VMware bietet eine Vielzahl verschiedener Virtualisierungssoftwarelösungen für den Heim- und Geschäftsgebrauch.

Darunter fällt zum Beispiel der VMware Player oder die -Workstation. Wobei der Player für den Heimgebrauch vorgesehen ist und im Gegensatz zur Workstation viele Funktionen, wie die Möglichkeit Snapshots zu erstellen, fehlen. Dafür ist er aber kostenlos.

Die Workstation kostet um die 200 € und ist für den geschäftlichen Gebrauch bestimmt – kann aber auch von privaten Personen erworben werden.

Ein weiteres Produkt ist der ESXi Server/Hypervisor.

Der ESXi ist ein von VMware entwickeltes Betriebssystem auf Linux-Basis, auf dem virtuelle Maschinen betrieben werden können. Für andere Zwecke ist es nicht geeignet.

Hiervon sind eine kostenlose und in der Funktion eingeschränkte Version und eine kostenpflichtige, mehrere 100 € teure Versionen, erhältlich.

Mit der kostenlosen Version (dem VMware vSphere Hypervisor) ist es zum Beispiel nicht möglich von außen auf die API des Server zuzugreifen. D. h. nützliche Möglichkeiten wie das Erstellen von Backups, während die VM läuft, durch einen weiteren externen Server ist nicht möglich.
Jedoch ist sie lokal voll einsatzfähig, was uns ermöglicht einige der Jobs auf dem Host selbst zu starten.

Ich betreibe daheim auch einen ESXi mit 16 GB RAM und einen Quad-Core mit 3,2 GHz. Zum Zeitpunkt, als ich diesen Artikel geschrieben habe, lief er schon mehrere Woche wodurch ich schon einige Erfahrungen sammeln konnte.
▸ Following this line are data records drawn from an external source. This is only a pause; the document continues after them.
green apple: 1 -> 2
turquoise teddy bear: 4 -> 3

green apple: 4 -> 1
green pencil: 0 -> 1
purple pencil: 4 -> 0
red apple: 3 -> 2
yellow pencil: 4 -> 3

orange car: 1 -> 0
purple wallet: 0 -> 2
Da das System out-of-the-Box, wie oben schon beschrieben, ziemlich eingeschränkt ist, muss man es sich selbst etwas aufbohren und per SSH und SCP Hand anlegen. Dabei kommen einem die Eigenheiten des speziellen Linux-Systems immer wieder in die Quere.
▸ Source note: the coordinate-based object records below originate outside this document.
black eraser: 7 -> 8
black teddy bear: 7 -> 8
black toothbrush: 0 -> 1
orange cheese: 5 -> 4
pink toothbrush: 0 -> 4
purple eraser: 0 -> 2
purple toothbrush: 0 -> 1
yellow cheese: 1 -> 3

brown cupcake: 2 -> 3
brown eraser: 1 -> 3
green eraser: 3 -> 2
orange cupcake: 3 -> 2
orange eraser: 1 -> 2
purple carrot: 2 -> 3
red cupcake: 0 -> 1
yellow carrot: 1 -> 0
Beispielsweise wird das ganze OS beim Systemstart neu entpackt und beim herunterfahren lediglich einige Konfigurationsdateien gesichtert. Natürlich bleiben die VMs auf den „DataStore“ genannten Speichern erhalten.
Dadurch gehen die meisten Einstellungen und Anpassungen, die nicht über den vSphere Client passierten, nach einem Neustart verloren, was sehr ärgerlich ist.

Jedoch gibt es einen Weg die Anpassungen Reboot-Resistent zu machen.
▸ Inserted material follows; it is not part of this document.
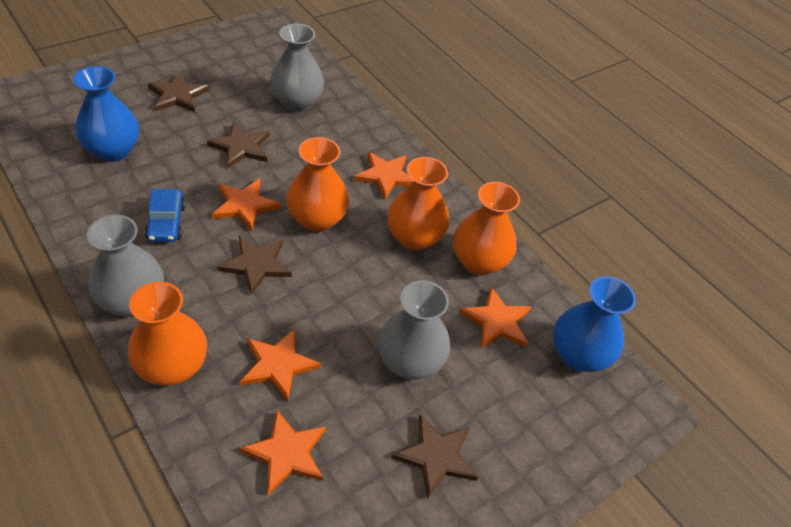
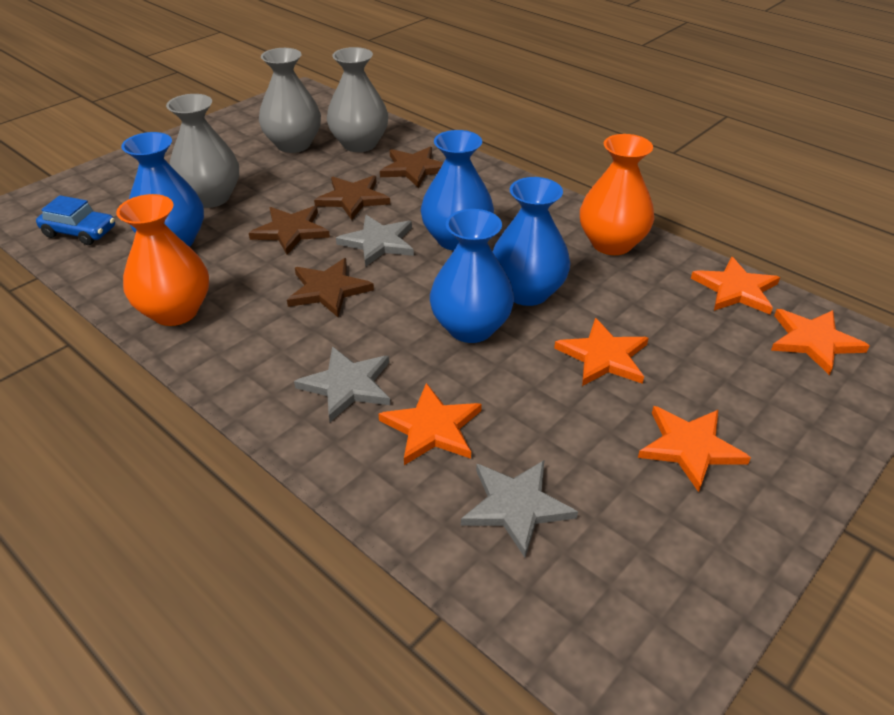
blue vase: 2 -> 4
grey star: 0 -> 3
orange vase: 4 -> 2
Wer seinen Server per SNMP überwachen möchte, kann dieses Feature nach der Installation über den vSphere Client nicht aktivieren, aber über die Kommandozeile funktioniert dieser Schritt einwandfrei.

Hierfür gehen wir wie folgt vor:

Als allererstes laden wir uns den SSH-Client „PuTTY“ und den SCP-Client „WinSCP“ herunter und starten sie. Natürlich müssen wir den SSH-Zugang auf dem ESX selbst aktiviert haben. Das gilt für alle weiteren Schritte.

Als nächstes verbinden wir uns per SCP und loggen uns ein.
Nun müssen wir zur Konfigurationsdatei in

/etc/vmware/snmp.xml

navigieren uns sie per Rechtsklick/Edit öffnen.

Als nächstes ändern wir „false“ zwischen <enabled> und </enabled> zu „true“ und schreiben zwischen <communities> und </communities> „public“:

<enable>true</enable>
<communities>public</communities>

Jetzt speichern wir und begeben uns per SSH (PuTTY) auf die Kommandozeile, wo wir folgendes eingeben, um den Service zu starten:

/sbin/services.sh restart

Haben wir das ohne Fehlermeldungen geschafft, läuft der SNMP-Dienst und kann zum Monitoren des Hosts verwendet werden.
So überwache ich ihn zum Beispiel mit dem Monitoringtool PRTG.

Jetzt bleibt uns noch die Frage, wie wir nun das Backup unserer virtuellen Maschinen realisieren.

Zum Glück hatte sich schon jemand die Mühe gemacht und schrieb bereits ein Skript, was genau das für uns erledigt. Es nennt sich ghettoVCB.

Das schöne daran: Man kann die Sicherungen lokal auf eine andere Festplatte oder auf einen externen Server per NFS übertragen.

Um dieses Programm zu installieren, sind jedoch einige Schritte nötig, die hier sehr gut erklärt werden.

Ein kleiner Tipp am Rande:
Speichere das Skript auf deinem Server an einen sicheren Ort, wie zum Beispiel /bootbank.
Darin liegen nämlich auch die Systemdateien, die beim Start entpackt werden. Somit wird das Skript nicht bei jedem Neustart gelöscht und du musst nicht jedesmal von vorne beginnen.